Now critics are spreading more misinformation, blaming teachers– and specifically their pensions–for the rising cost of education! 

Here’s the issue with that notion

This falsity pits schools, teachers, and pensions against each other and creates a sky-is-falling, fear-based narrative that threatens educators’ ability to retire securely after years of dedication and service and threatens the future of public education itself.

In 2017, we covered unfunded liabilities in our “Pension Crisis is a Myth” series. Critics and anti-pension advocates love throwing around “unfunded liabilities” to satisfy their political agendas. A large public pension plan covers tens of thousands of active public employees and retirees. These plans have large liabilities because they are obligated to manage the retirement benefits of these thousands of employees and retirees over decades.

When there is a difference between the total amount of benefits owed to employees and retirees and the current value of the financial assets the pension plan manages, then there is an unfunded liability. This is to be expected and means that at a specific moment in time, the pension plan does not have the full amount of money to pay out all of the retirement benefits it will owe in the future to ALL of its current and former employees. But the system never needs all that money at one time because every employee does not retire at the same time 

I’m not pointing fingers, you are!

Defined-benefit pensions are not given, they’re earned, and teachers do their part by contributing with each and every paycheck. However, lawmakers in various states and local governments don’t always hold up their end of the bargain—repeatedly skipping, deferring, or only partially paying into pension funds. Funding discipline is crucial to the well-being of pension plans, and lawmakers should keep their promise.

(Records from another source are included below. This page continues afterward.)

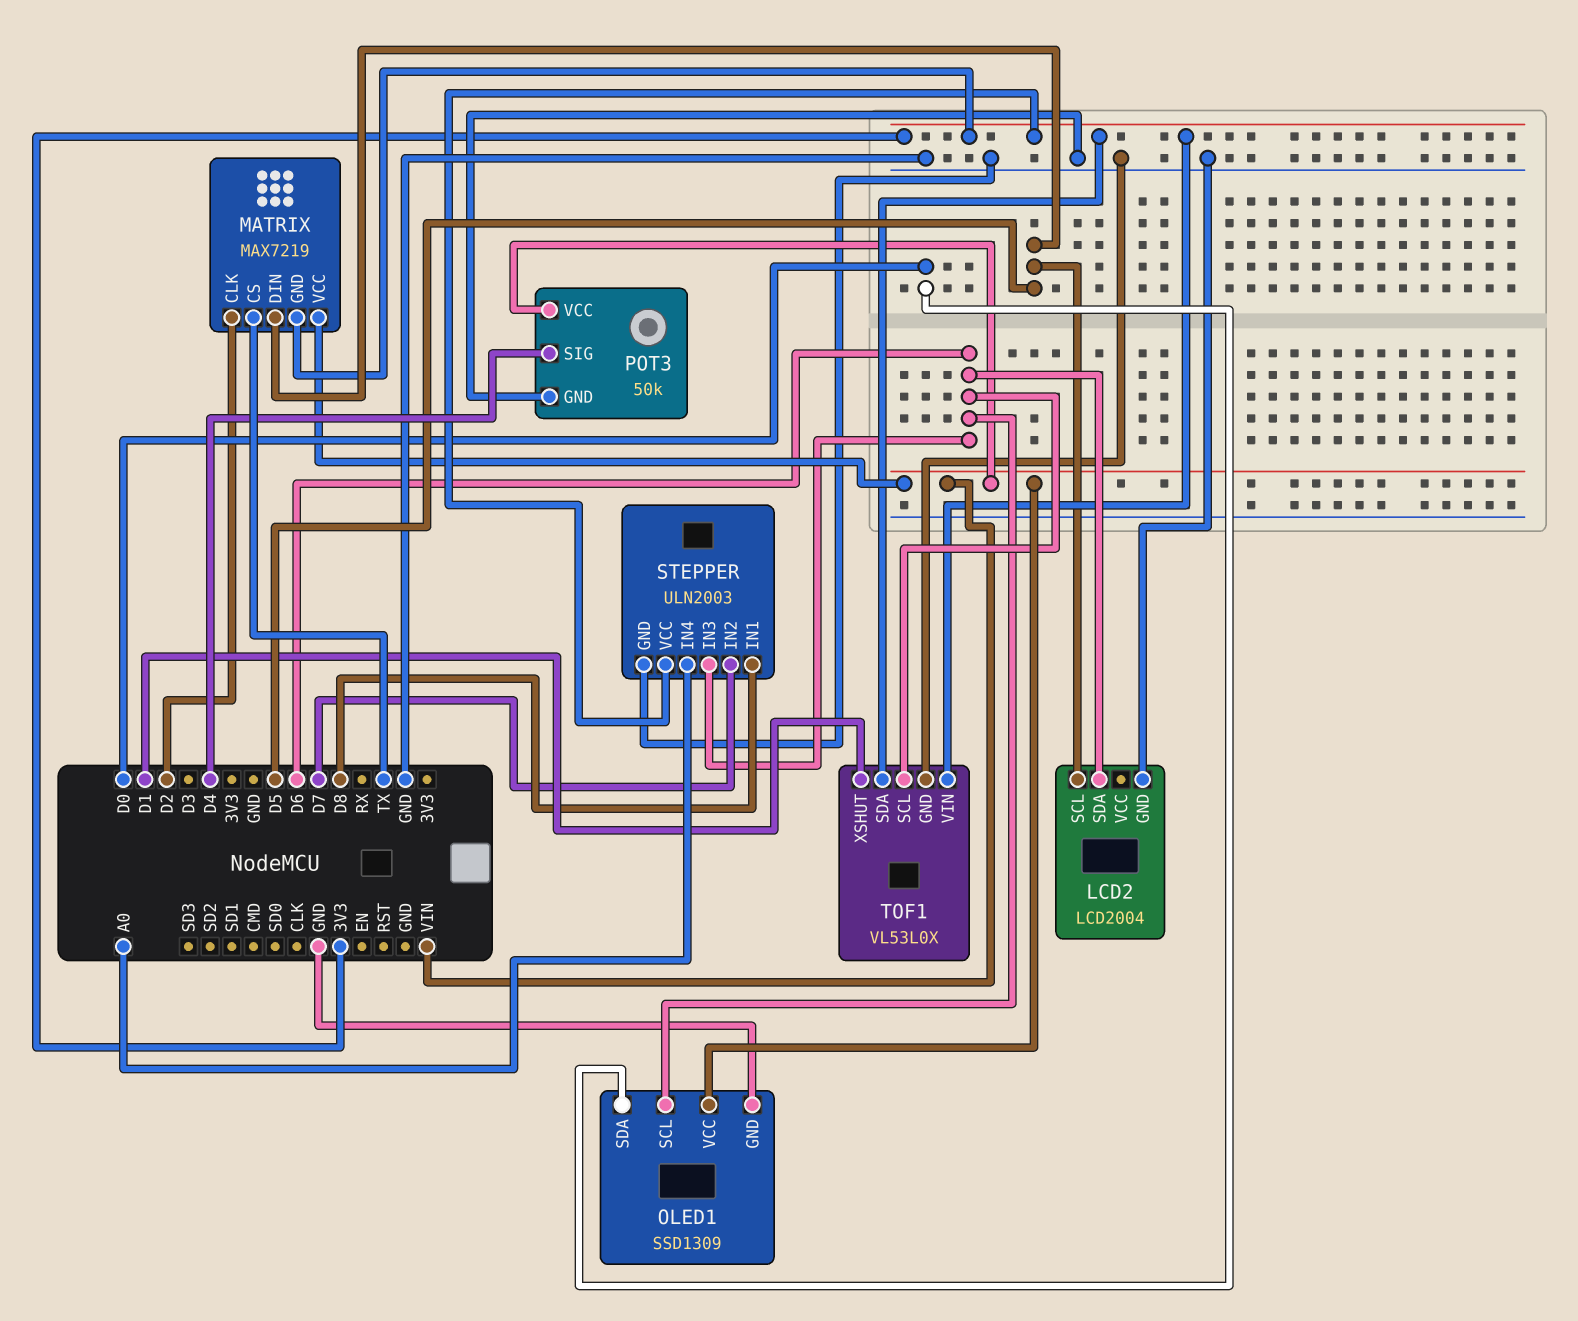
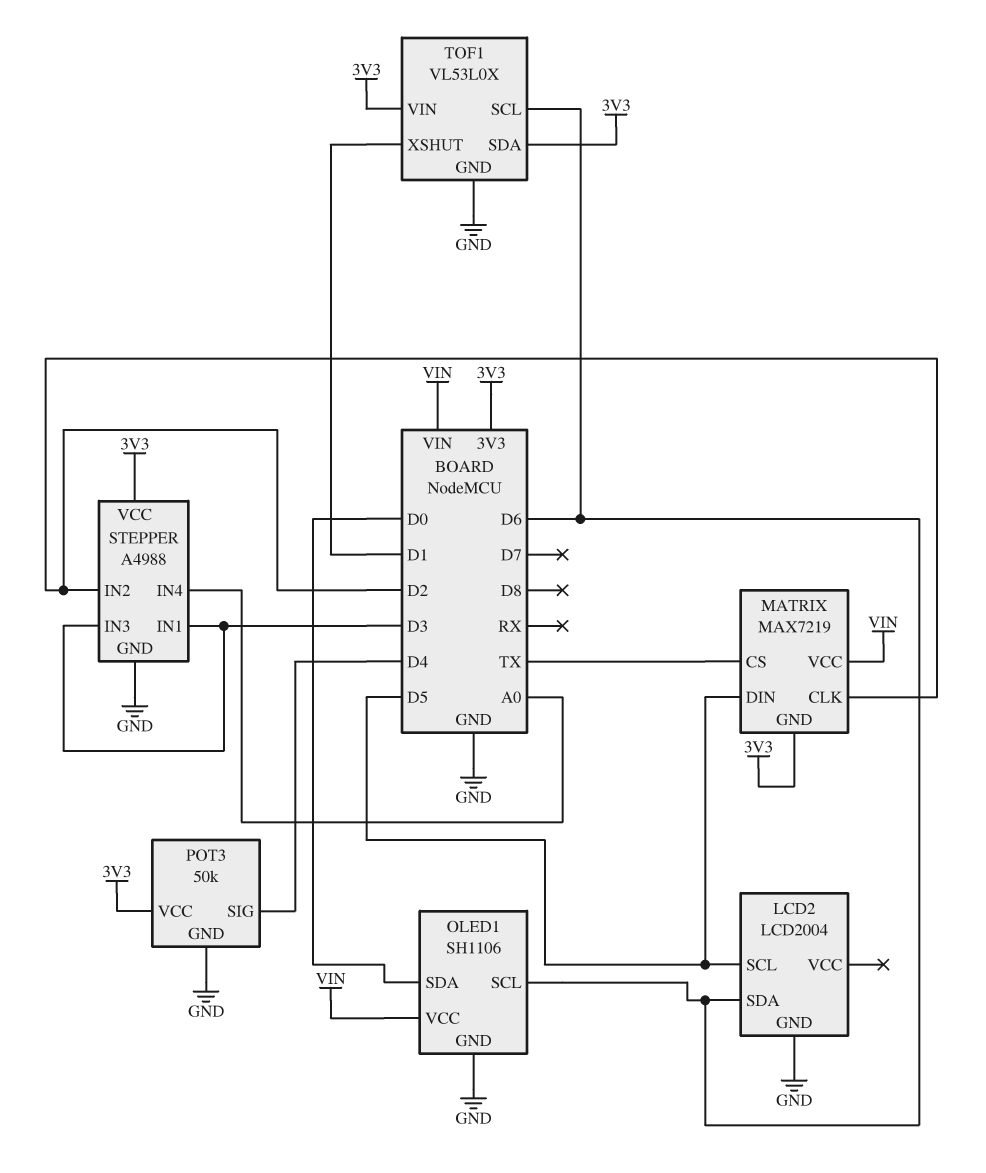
OLED1: SSD1309 -> SH1106
POT3 pin VCC: VIN -> 3V3
STEPPER: ULN2003 -> A4988
STEPPER pin IN1: D8 -> D3
STEPPER pin IN2: D7 -> D2
STEPPER pin IN3: D6 -> D3

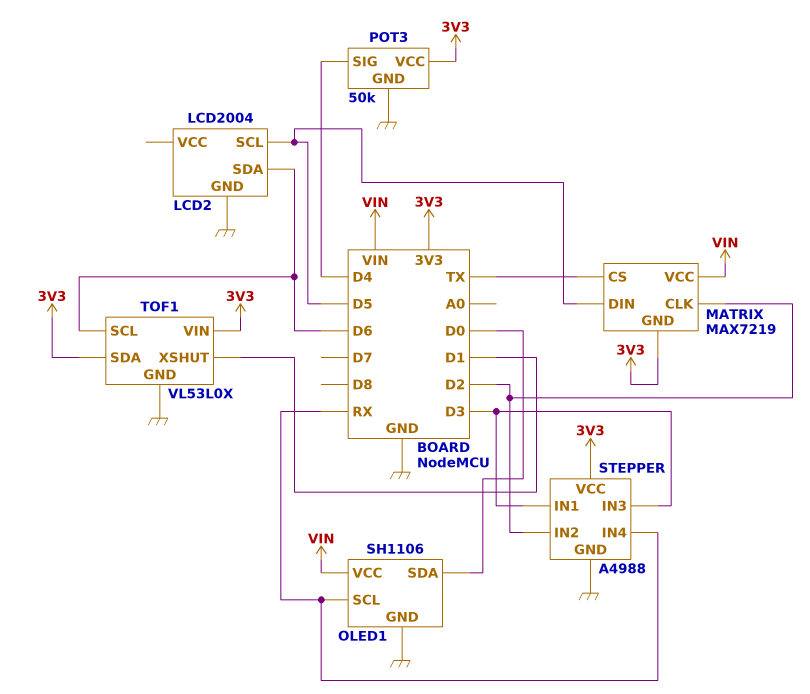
OLED1 pin SCL: D6 -> RX
STEPPER pin IN4: A0 -> RX

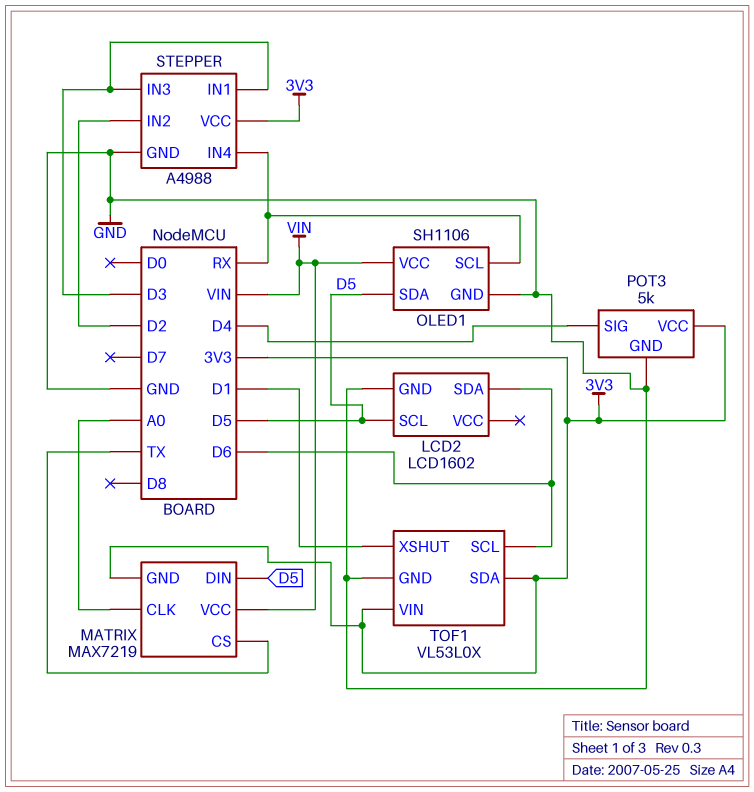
LCD2: LCD2004 -> LCD1602
MATRIX pin CLK: D2 -> A0
OLED1 pin SDA: D0 -> D5
POT3: 50k -> 5k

Public school educators deserve more respect. Instead of attacks, lawmakers should find better ways to support them and their efforts–one way to do this is by at least providing them the secure retirement they were promised and deserve, not finding ways to strip them of it. Teachers have dedicated their lives to building up and educating the next generation–and they do it humbly and, sometimes, without a thank you. Pensions are a great way to say thank you.

Opponents of public education, government workers, and defined benefit pensions want us to fight over what they say is a shrinking budget pie chart. Instead of pitting districts, teachers, and pensions against one another – and forcing each to fight over budget crumbs – policy leaders should prioritize the educational future of our young people and expand the pie. For everyone.